A notable finding in our study was that the T2 radiomics model showed relatively less decreased performance in the external validation set before applying CycleGAN, whereas the T1 radiomics model showed a larger decrease in performance in the external validation set before applying CycleGAN. Compared with the T1C protocols with different protocols, T2 protocols are relatively similar between institutions and less prone to failures from image acquisition artifacts39, which may lead to higher performance on external validation than the T1C model. Nonetheless, after CycleGAN application, the combined T2 and T1C models showed the highest performance. This finding suggests that CycleGAN may preserve the biological information from T2 and T1C sequences while effectively removing inter-institutional variation. Our results are in concordance with other studies that demonstrate that single sequence models have limited ability to reflect the underlying pathophysiology of meningiomas9,40.

Our external validation dataset included different scanner vendors, acquisition protocols, image reconstruction algorithms, and field strengths, resulting in large heterogeneity, which reflects the real-world clinical dataset in meningiomas41. Apart from the different MRI vendors with different field strengths, the resolution, sequence, echo time, repetition time, and inversion time have also not reached consensus in meningioma imaging. All of these differences induce heterogeneity of the MRI datasets, which poses as a unique challenge in the generalizability of the artificial intelligence in this area. Collecting heterogeneous labeled data from multiple institutions worldwide is the best solution to overcome this challenge. Nonetheless, even if we tackle this daunting challenge, the generalizability of the resulting artificial intelligence model cannot be fully guaranteed, as the data in another institution are possibly out-of-distribution. In this study, we demonstrate that leveraging an image harmonizing technique based on deep learning is feasible to increase generalizability in radiomics application for grading meningiomas.

The FID score was lowest in the “original external validation vs. transferred external validation,” rather than in the “training vs. transferred external validation” datasets. Considering the equation in FID42, which calculates the difference between the synthetic and real data distributions, the transferred external validation dataset has understandably the most close resemblance to the original external validation dataset. Nonetheless, the FID score from the “original external validation vs. transferred external validation” datasets decreased to 52.2% compared with that from the “training vs. original external validation” datasets. This result demonstrates that the data distributions between the training and external validation sets became more similar after applying CycleGAN.

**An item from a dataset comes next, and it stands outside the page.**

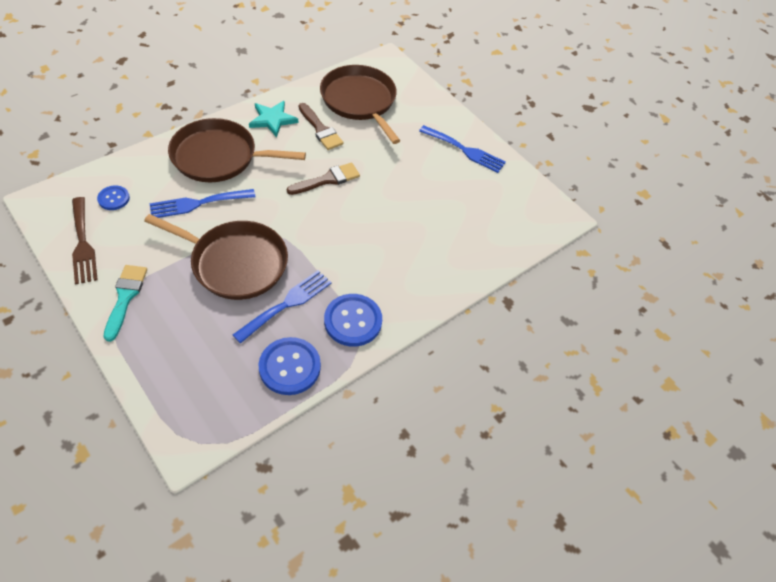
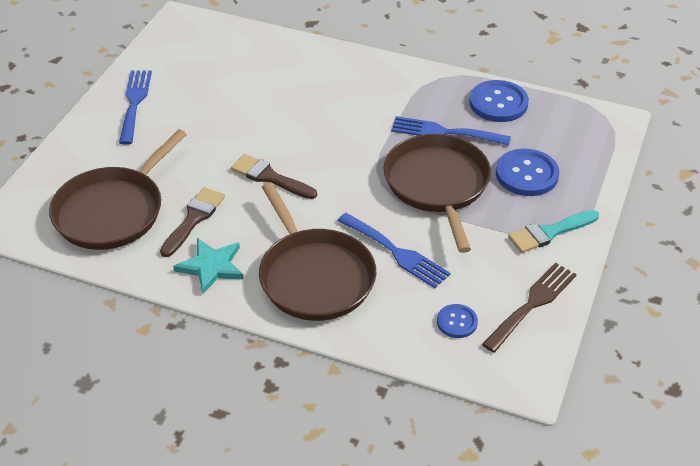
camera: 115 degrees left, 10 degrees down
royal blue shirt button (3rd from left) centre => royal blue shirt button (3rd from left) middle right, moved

This study has several limitations. First, it was conducted with a relatively small amount of data, particularly in the external validation set. As this is a technical feasibility study, a larger multi-institutional validation set is warranted to demonstrate significant performance improvement with CycleGAN. Second, we used two-dimensional CycleGAN rather than three-dimensional CycleGAN because of relative paucity of data. This may lead to slice-to-slice inconsistencies, which may adversely affect the performance. However, despite these limitations, as shortfall in generalization to real-world datasets with heterogeneous imaging data is the major barrier for the adoption of artificial intelligence in medical imaging, the strength of our study is that we demonstrated that CycleGAN is a feasible approach to tackle this challenging issue.

In conclusion, CycleGAN is potentially helpful in increasing the generalizability of a radiomics model in differentiating meningioma grade on external validation.